These four former San Antonio Spurs were all traded away too early

As far as NBA front offices go, the San Antonio Spurs executives have done a better job than most over the past 20 years in terms of shaping their roster. They’ve gotten lucky with a few drafts picks but have also made key moves that brought in undervalued players who then grew into significant roles with the team, helping them go on a historic run of playoff appearances as a result.

That said, the team’s history isn’t totally spotless. There are instances of trading away a player away only to see them blossom and thrive with their new teams. These cases bring up a mixed bag of feelings. On one hand, you’ve got to be happy to see a former Spur excelling with his new team, especially if they weren’t being properly utilized in San Antonio. On the other hand, there’s a little bit of resentment or wistfulness that they would have been able to thrive in a Spurs uniform.

As the team nears their return to play down in Orlando they find themselves at a crossroads. They’re one playoff appearance from setting a new NBA record for most consecutive postseason berths but also several games back of the 8th and 9th seeds and will be going into the bubble without star big man LaMarcus Aldridge. They’ve got a hungry group of youngsters to build around too. Maybe it’s time to let the streak go and rebuild around their youth.

Going towards a full rebuild could call for trading off proven veterans like DeMar DeRozan and LaMarcus Aldrdige in exchange for young players or picks. But as we’ve seen, making franchise-altering trades can be a double-edged sword.

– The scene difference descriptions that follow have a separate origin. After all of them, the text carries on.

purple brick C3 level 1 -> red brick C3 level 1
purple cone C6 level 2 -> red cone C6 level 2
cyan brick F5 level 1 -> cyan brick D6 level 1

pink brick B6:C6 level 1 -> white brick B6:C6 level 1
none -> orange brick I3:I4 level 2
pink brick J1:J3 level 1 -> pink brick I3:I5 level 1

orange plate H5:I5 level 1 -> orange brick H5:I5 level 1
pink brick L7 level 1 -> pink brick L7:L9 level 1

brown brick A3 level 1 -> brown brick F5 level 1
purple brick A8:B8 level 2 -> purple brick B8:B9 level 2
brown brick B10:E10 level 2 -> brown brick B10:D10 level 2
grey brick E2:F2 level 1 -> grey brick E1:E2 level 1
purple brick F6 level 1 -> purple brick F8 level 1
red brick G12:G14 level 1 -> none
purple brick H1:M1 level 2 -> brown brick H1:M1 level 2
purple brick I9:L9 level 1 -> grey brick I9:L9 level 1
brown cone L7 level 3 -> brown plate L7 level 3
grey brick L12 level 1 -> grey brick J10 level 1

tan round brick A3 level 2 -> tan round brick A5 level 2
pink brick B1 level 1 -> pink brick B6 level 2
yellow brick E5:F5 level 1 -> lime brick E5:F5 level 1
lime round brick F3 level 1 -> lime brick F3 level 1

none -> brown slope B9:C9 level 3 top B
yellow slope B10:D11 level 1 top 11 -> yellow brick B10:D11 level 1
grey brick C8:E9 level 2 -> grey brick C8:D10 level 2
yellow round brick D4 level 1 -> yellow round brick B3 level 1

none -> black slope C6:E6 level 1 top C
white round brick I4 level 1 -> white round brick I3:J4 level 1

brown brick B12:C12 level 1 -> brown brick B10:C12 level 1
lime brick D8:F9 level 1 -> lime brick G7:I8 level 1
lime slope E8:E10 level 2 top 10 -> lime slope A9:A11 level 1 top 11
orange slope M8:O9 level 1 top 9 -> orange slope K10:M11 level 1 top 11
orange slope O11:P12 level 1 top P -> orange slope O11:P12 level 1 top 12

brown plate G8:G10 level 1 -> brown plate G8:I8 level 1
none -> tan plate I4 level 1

It might seem like the right move at the time but could come back to bite the team later. Here are a few instances of when the Spurs moved on from a player too early.

Next: The big one

SAN ANTONIO, TX – JANUARY 3: Kawhi Leonard #2 of the Toronto Raptors Patty Mills #8 of the San Antonio Spurs Head Coach Gregg Popovich of the San Antonio Spurs and Danny Green #14 of the Toronto Raptors exchange hugs after the game on January 3, 2019 at the AT&T Center in San Antonio, Texas. (Photos by Mark Sobhani/NBAE via Getty Images)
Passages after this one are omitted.